“Workflow…In Human Terms”

We’ve talked many times about workflow over the past few years, and always with an emphasis on the technical side. What this column has never addressed is the human part of workflow. As a trade union, we have a vested outcome in improving and sustaining the lives of working families, at home and on the job. The primary question that each administration of this Guild confronts is: How do our members thrive in this industry, while still maintaining a healthy and productive work/life balance? How do we take progressive, proactive measures to ensure human workflow is every bit as successful as the more-talked-about technological workflows?

One important focus is helping Local 600 members with life issues that aren’t work related. Our social services department, led by Representative Romne McBride, is available to all of our members across the country.
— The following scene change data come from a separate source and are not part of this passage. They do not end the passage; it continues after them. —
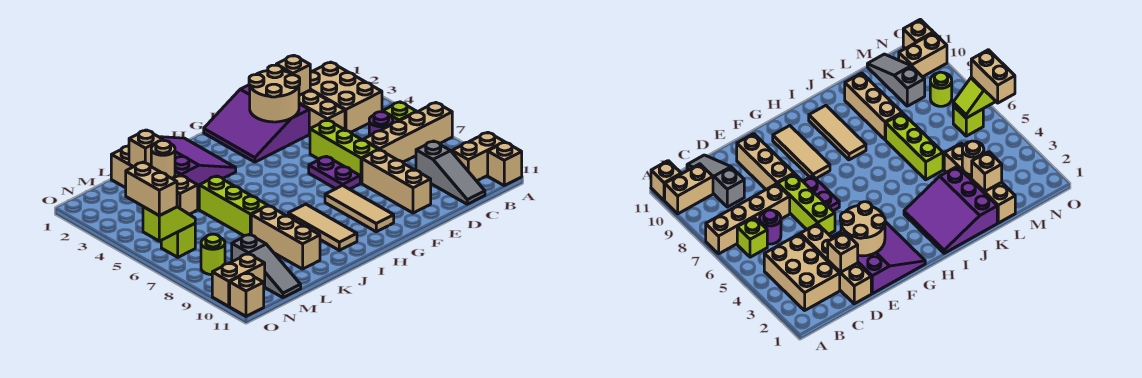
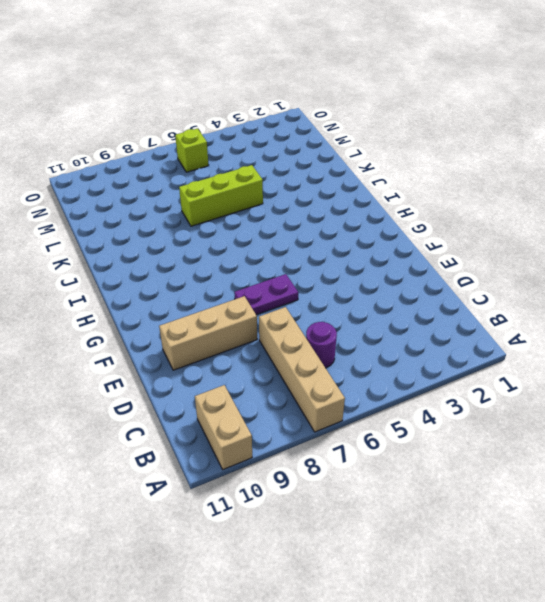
none -> tan brick A11 level 1
none -> tan brick B2:C4 level 1
none -> lime brick B6 level 1

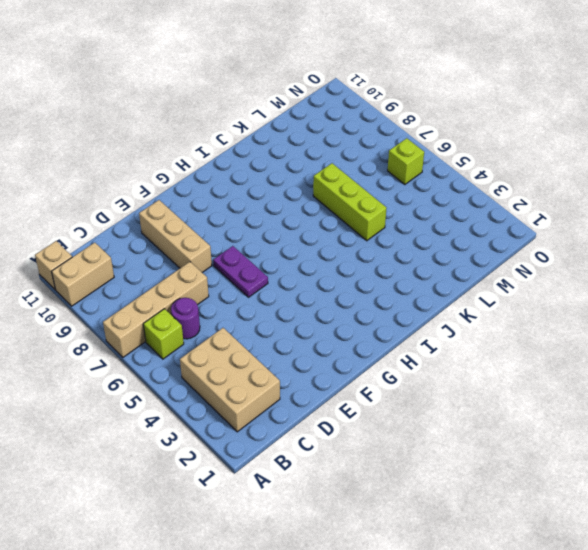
none -> grey slope C9:C11 level 1 top 9
none -> tan brick D1:D4 level 1
none -> purple slope E1:G3 level 1 top E

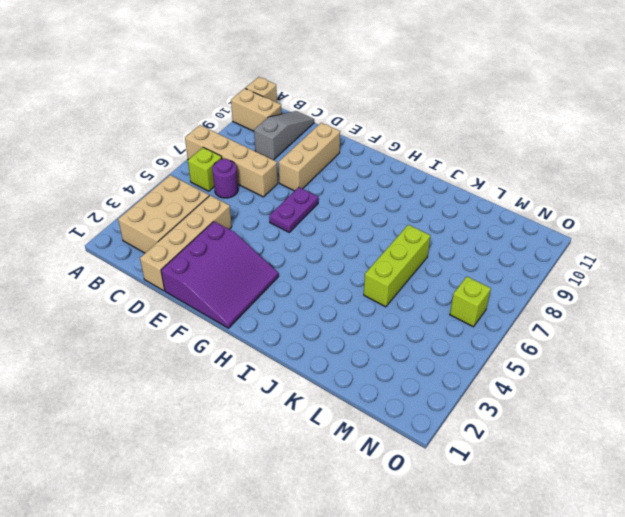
none -> lime brick E5:E7 level 1
none -> tan tile G8:G10 level 1
none -> purple slope I1:K3 level 1 top K

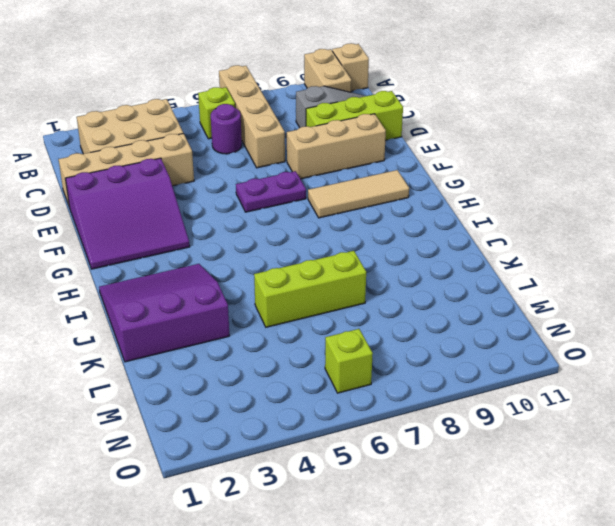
lime brick D9:D11 level 1 -> lime brick E5:E7 level 1
none -> tan tile I8:I10 level 1
none -> tan brick K8:K10 level 1
none -> tan brick L1:L4 level 1

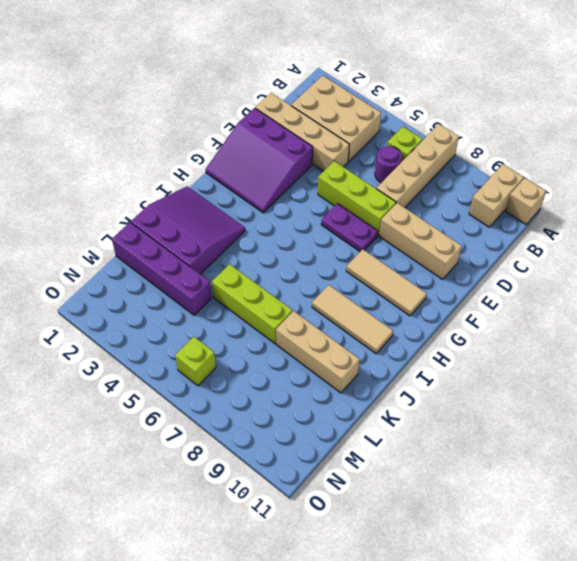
purple brick L1:L4 level 1 -> tan brick L1:L4 level 1
none -> grey slope C9:C11 level 1 top 9
none -> grey slope M9:M11 level 1 top 9
none -> lime round brick N8 level 1

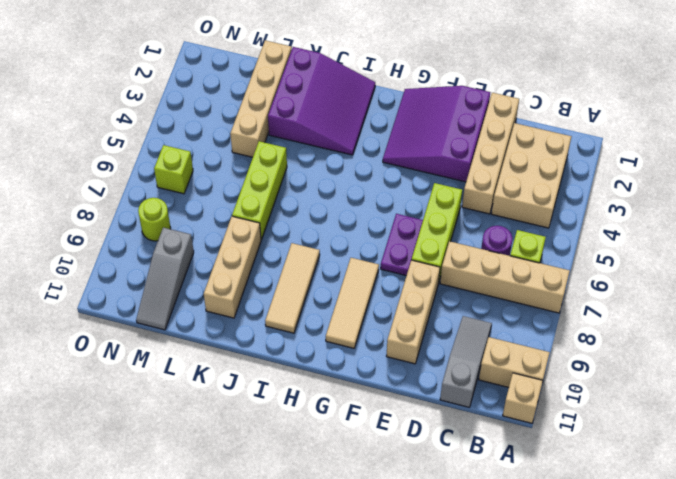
grey slope C9:C11 level 1 top 11 -> grey slope C9:C11 level 1 top 9
none -> tan brick N10:O10 level 1
none -> tan brick O11 level 1
none -> tan brick D2 level 2

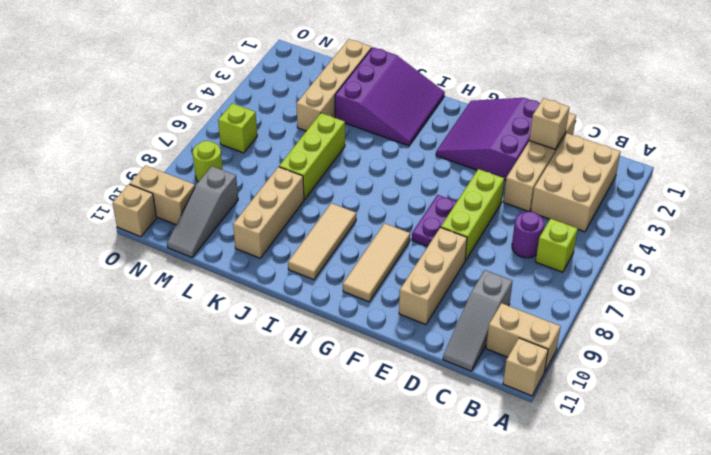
none -> tan brick A7:D7 level 1
none -> tan round brick E2:F3 level 2
none -> tan brick L2 level 2

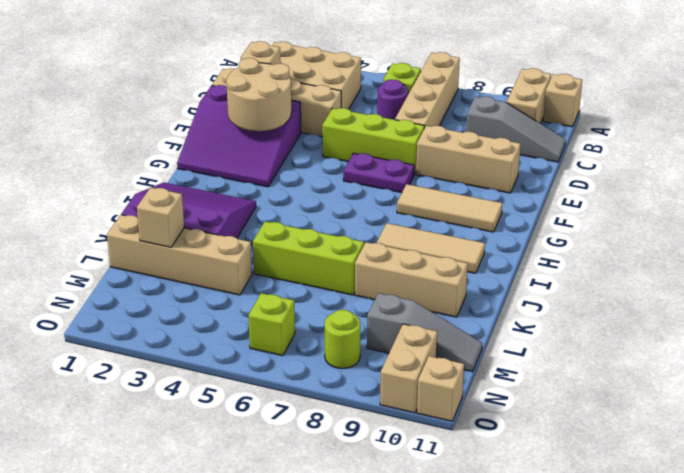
none -> tan round brick L3 level 2
none -> lime slope N6:O6 level 2 top O
none -> tan brick O5:O6 level 3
Another goal is recognizing – in our operational and governmental decisions – how much this industry has changed, historically speaking. I’m certain that if someone from Hollywood’s past were to walk onto a set today, all they’d probably recognize is that there is still a camera at the hub of all activity.

Local 600’s new administration understands that the best way to act upon trends in our industry in a timely way is through small working groups. These nimble discussion and planning cadres will meet between our National Executive Board (NEB) meetings, which happen three times a year. They are better prepared to discuss the “human workflow” at Local 600 than the much broader issues tackled at NEB.

Some of these groups include those working on:

 

Probing the ubiquitous problem of excessive and inherently unsafe hours, which literally dates back to the 1940’s, when crewmembers sometimes had to sleep in their cars to make the next morning’s call. Now, of course, a production is required to provide housing after a certain amount of hours, but there are so many more paths to explore in solving this vexing and long-standing problem.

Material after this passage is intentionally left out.